Le même jour que l’annonce de CoinVertible, le Parlement Européen a approuvé définitivement le règlement Markets in Crypto-Assets visant à doter l’Union Européenne d’un cadre spécifiquement conçu pour les cryptoactifs, avec une approche holistique. En vigueur à partir de 2024, MiCA s'appliquera à un large éventail de cryptoactifs et acteurs du secteur, tels que les plateformes d’échange, les prestataires de services de conservation, etc. Une nouvelle étape qui constitue un saut en avant dans la structuration, au sein de l’Union Européenne, d’un secteur en ébullition. Bien que contraignant à plusieurs égards, le règlement MiCA apporte une clarté nécessaire pour asseoir encore plus la confiance des particuliers et des entreprises à l’égard des technologies crypto et blockchain.
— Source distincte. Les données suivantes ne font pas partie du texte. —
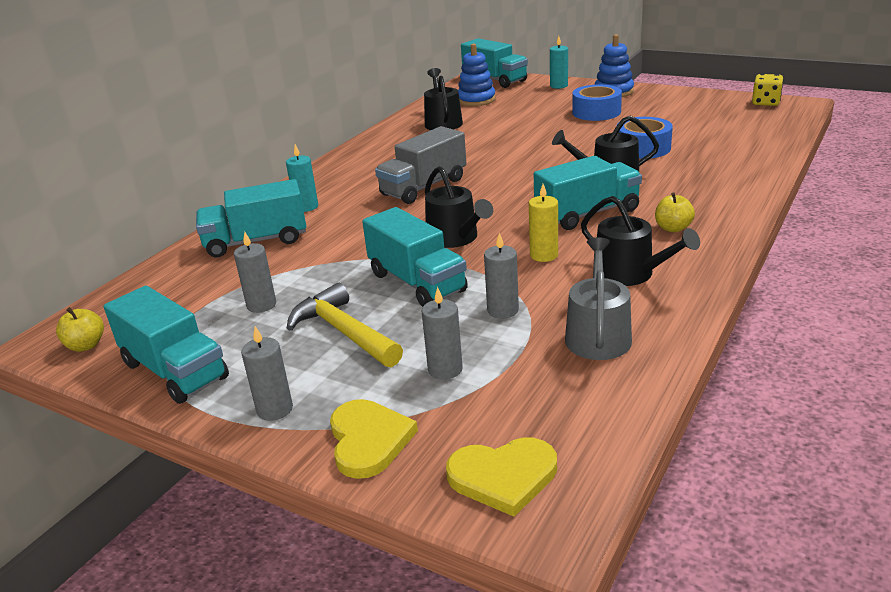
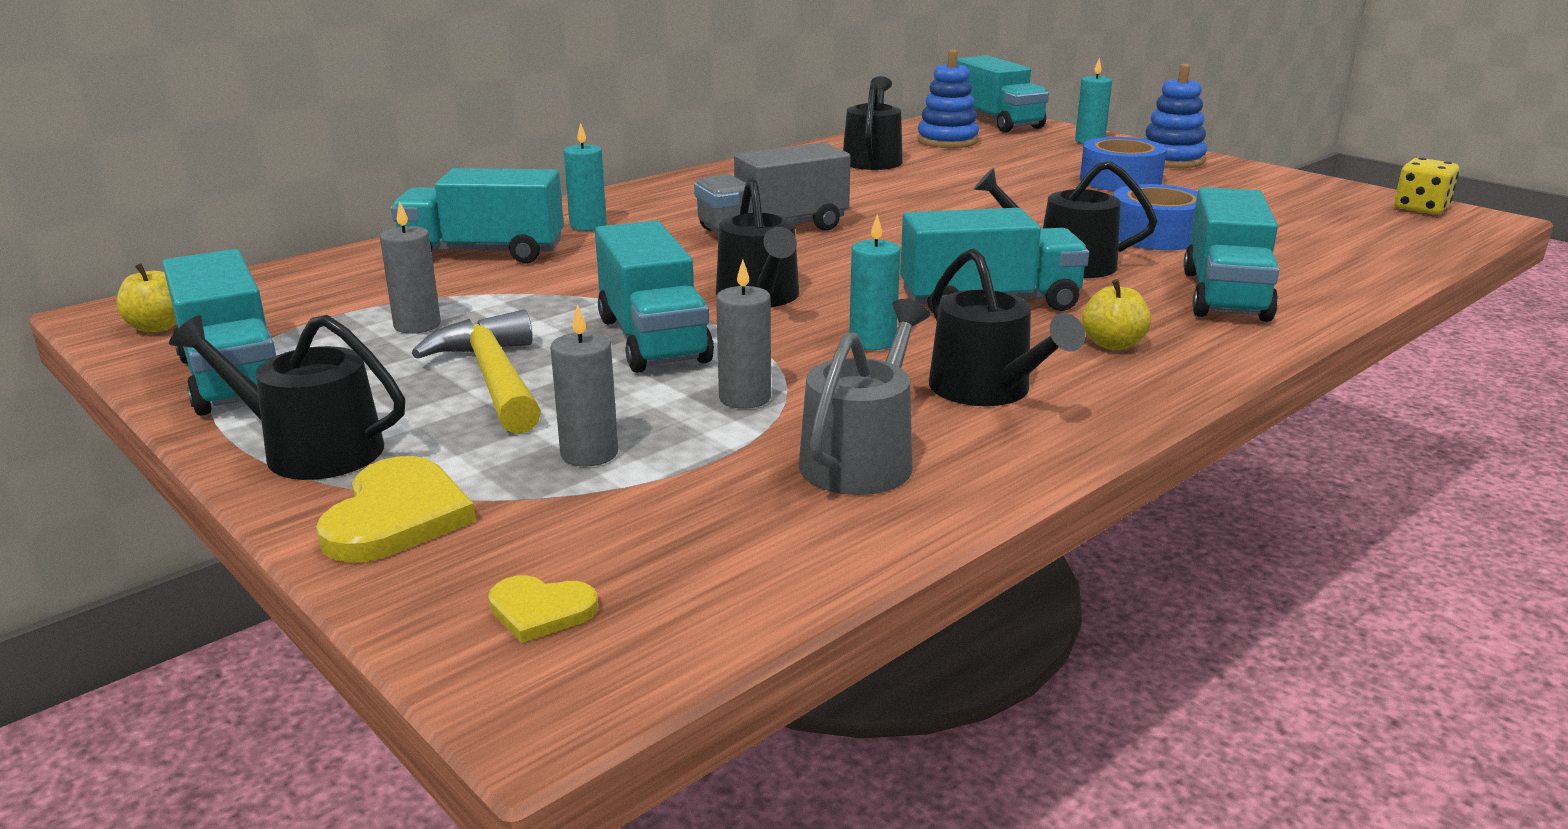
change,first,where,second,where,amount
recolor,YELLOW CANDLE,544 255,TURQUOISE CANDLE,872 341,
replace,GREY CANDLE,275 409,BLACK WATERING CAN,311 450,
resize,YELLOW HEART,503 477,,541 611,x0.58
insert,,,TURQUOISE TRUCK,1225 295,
Une approche qui, pour le moment, semble donner raison à l’UE, de plus en plus vue par les acteurs cryptos comme un espace économique et légal favorable à l’innovation – contrairement, selon certains, au marché américain, encore dépourvu d’un cadre règlementaire clair.

Mais avec une adoption galopante et une règlementation bien avancée, est-ce que l’UE sera également capable de favoriser le développement de champions européens du Web3, potentiels leaders mondiaux de l’internet de demain?